Llama-3-8B
I have obtained the weight offset factor for llama3-8b, but there was a unique mismatch issue during my compression process.
My scaling factor code has not been changed, but there was a dimension issue when I started compressing.
The parameter settings are as follows:
--model
${}$Llama-3-8b/
--epochs
20
--output_dir
${}$llama-3-8b-w6a6/
--eval_ppl
--wbits
6
--abits
6
--lwc
--let
--net
Llama-3-8b
--tasks
arc_easy,arc_challenge,boolq,hellaswag,winogrande,piqa
w=16,a=16
I can obtain the uncompressed values of w=16 and a=16. But once the compression value is set(w=6,a=6), problems arise
@hsb1995 LLaMA-3-8B uses GQA (Group Query Attention), which is not supported by current ‘let’.
@hsb1995 LLaMA-3-8B uses GQA (Group Query Attention), which is not supported by current ‘let’.
Professor, thank you for your full work. I really don't know how GQA is handled as you mentioned
Can I understand what you said that I kept the original "generateAct_scale.shift" file unchanged to obtain the "act_scales" and "act_shifts" files.

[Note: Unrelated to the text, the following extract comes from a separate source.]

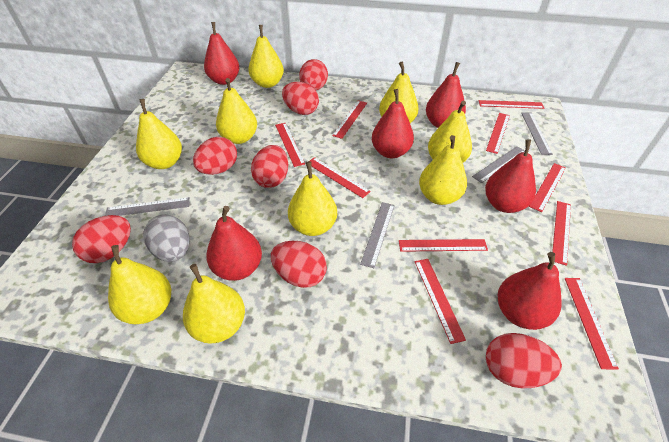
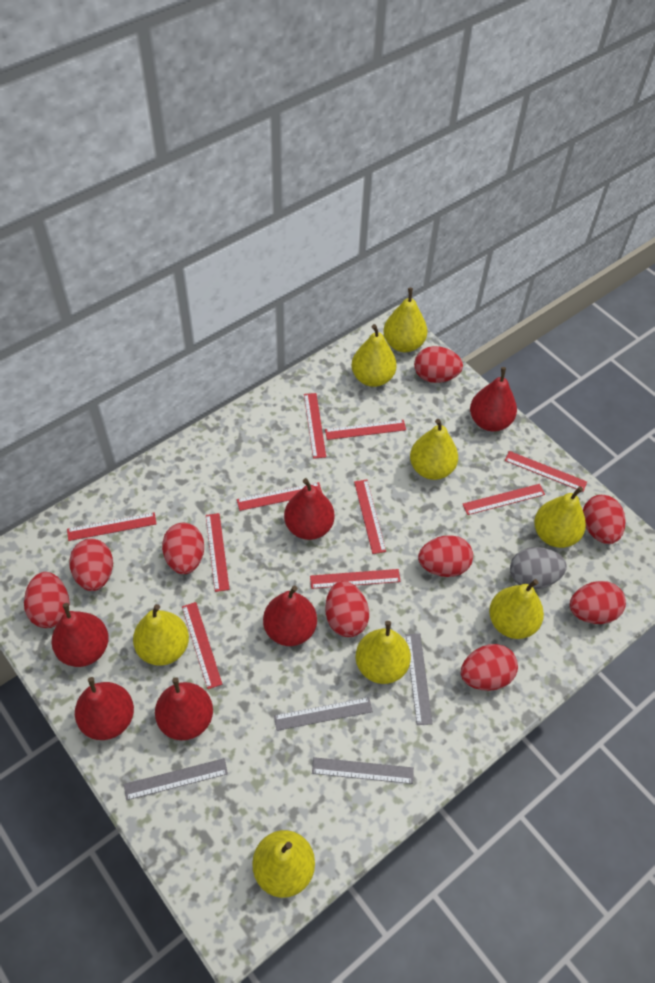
red egg: 7 -> 9
yellow pear: 9 -> 8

And then I will do our weight quantification for processing?
Parameter settings:
CUDA_VISIBLE_DEVICES=0 python main.py
--model /PATH/TO/LLaMA/llama-8b
--epochs 20 --output_dir ./log/llama-8b-w6a6
--eval_ppl --wbits 6 --abits 6 --lwc
Is the above operation possible?
I only deleted the let operation.
Hey, professor. I gave it a try. It's really difficult to change. The current errors are as follows. What should I do when encountering these?
[2024-04-24 17:14:17 root](omniquant.py 50): INFO Starting ...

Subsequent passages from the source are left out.